Rider Park earns grant through 2024 Breeding Bird Blitz
PHOTO PROVIDED This past spring, the Pennsylvania Society of Ornithology awarded Rider Park funds from their 2024 PA Breeding Bird Blitz fundraiser. Rider Park will use the nearly $7,000 award to improve American Woodcock habitats at the park. Photo by Rider Park’s Sara Street.
This past spring, the Pennsylvania Society of Ornithology awarded Rider Park funds from their 2024 PA Breeding Bird Blitz fundraiser. Rider Park will use the nearly $7,000 award to improve American Woodcock habitats at the park. Locals also participated in the 2024 blitz.
“Each year during the June bird breeding season, the Pennsylvania Society of Ornithology, asks teams of birders throughout the state to accumulate the greatest number of species in a 24-hour period. Each team generates sponsors to raise funds to promote conservation activities focused on birds,” said Rider Park manager Sara Street.
The Pennsylvania Society of Ornithology splits all money raised between the three teams. Projects enhance bird habitat as well as promote birding education and monitoring opportunities, she adds.
“Rider Park is a direct recipient of grant funding from this initiative. We plan to enhance the American Woodcock habitat.”
Street was inspired to apply for the grant earlier this spring while walking around the park with Forest Program Manager Scott Parkhill and Forest Program Associate Josh Rittenhouse.
Street shared, “As we walked along the west edge of the meadow at Rider Park, Scott said, ‘This would make great American Woodcock habitat.'”
She highlighted the wet soils, a variety of habitats including forested fencerow, meadow and wild huckleberry shrub area.
“This type of habitat complexity is exactly what American Woodcock love,” she said. “But we need more shrubs and small trees to provide a stem-dense shrubby area that provides cover while being open at the ground level to allow these birds to forage and nest.”
“The entire enhancement project covers 4 acres. Rider Park will need to manage invasive plants, plant hundreds of shrubs and root-suckering trees, think aspen and willow; create and install interpretive signs, provide seasonal American Woodcock interpretive programs and get Lycoming Audubon members and the public to monitor bird species,” said Street.
Williamsport Warblers
As well as applying for a grant, Street and others participated in the 2024 Breeding Bird Blitz.

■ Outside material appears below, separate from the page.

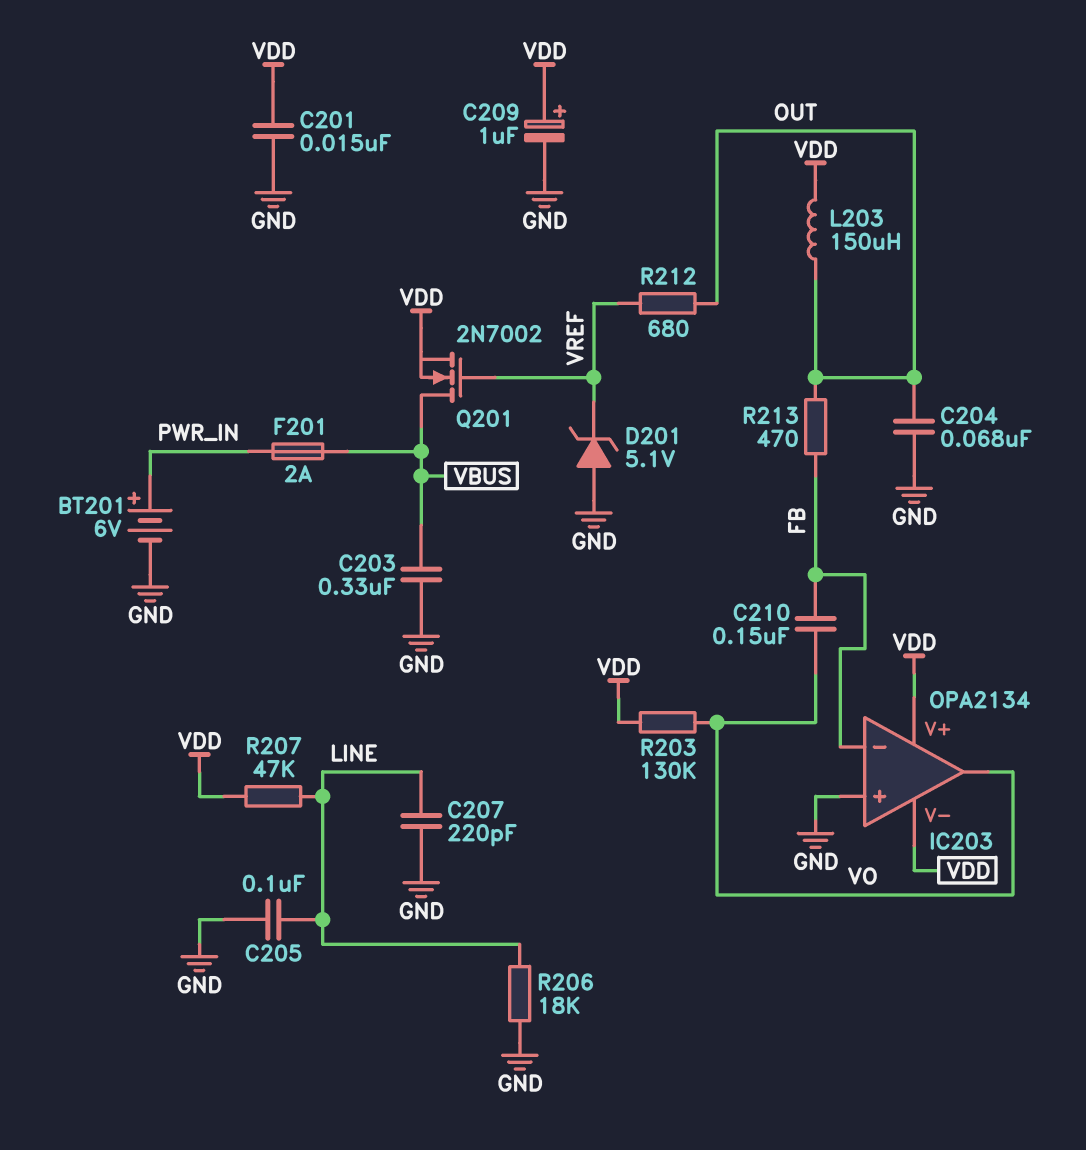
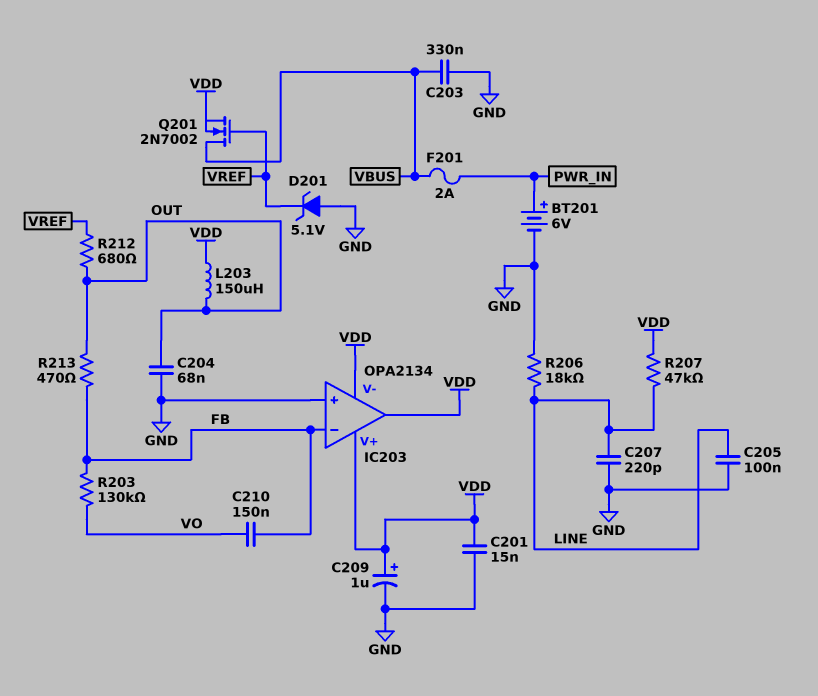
IC203 pin out: VO -> VDD
R203: 130k (VDD, VO) -> 130k (FB, VO)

The local team, known as the Williamsport Warblers, consisted of Street as well as Lycoming Audubon Society members Dan Brauning, Bruce Buckle, Wayne Laubscher and Fred Stiner. For more than 10 hours on June 13, the team traveled to various local sites, including Rider Park, Loyalsock State Forest and Rose Valley Lake, to identify as many birds as possible.
They documented 72 different species of birds.
“The highlights were a mourning warbler with their blue-gray heads and yellow throats and blackburnian warblers with their fiery heads,” said Street.
For now, Street continues her plans for improving birding habitats at Rider Park.
“Next steps for 2024 are to order plants for 2025, order herbicide to spot-treat invasive plants, order fencing materials, begin to work on interpretive sign panels, and prepare planting areas by managing invasive plants. [In the spring of 2025, about April], we will begin planting and erecting deer enclosures. Simultaneously, we will also look for invasive plants to manage,” Street said.
Rider Park staff will repeat this process again in the fall of 2025, and hope to have signs and plants installed by the end of 2025 while continuing maintenance of all installations.
“Subsequent years will also include American Woodcock environmental education programs and focused monitoring dates,” Street said.
Just in time for another legendary Breeding Bird season.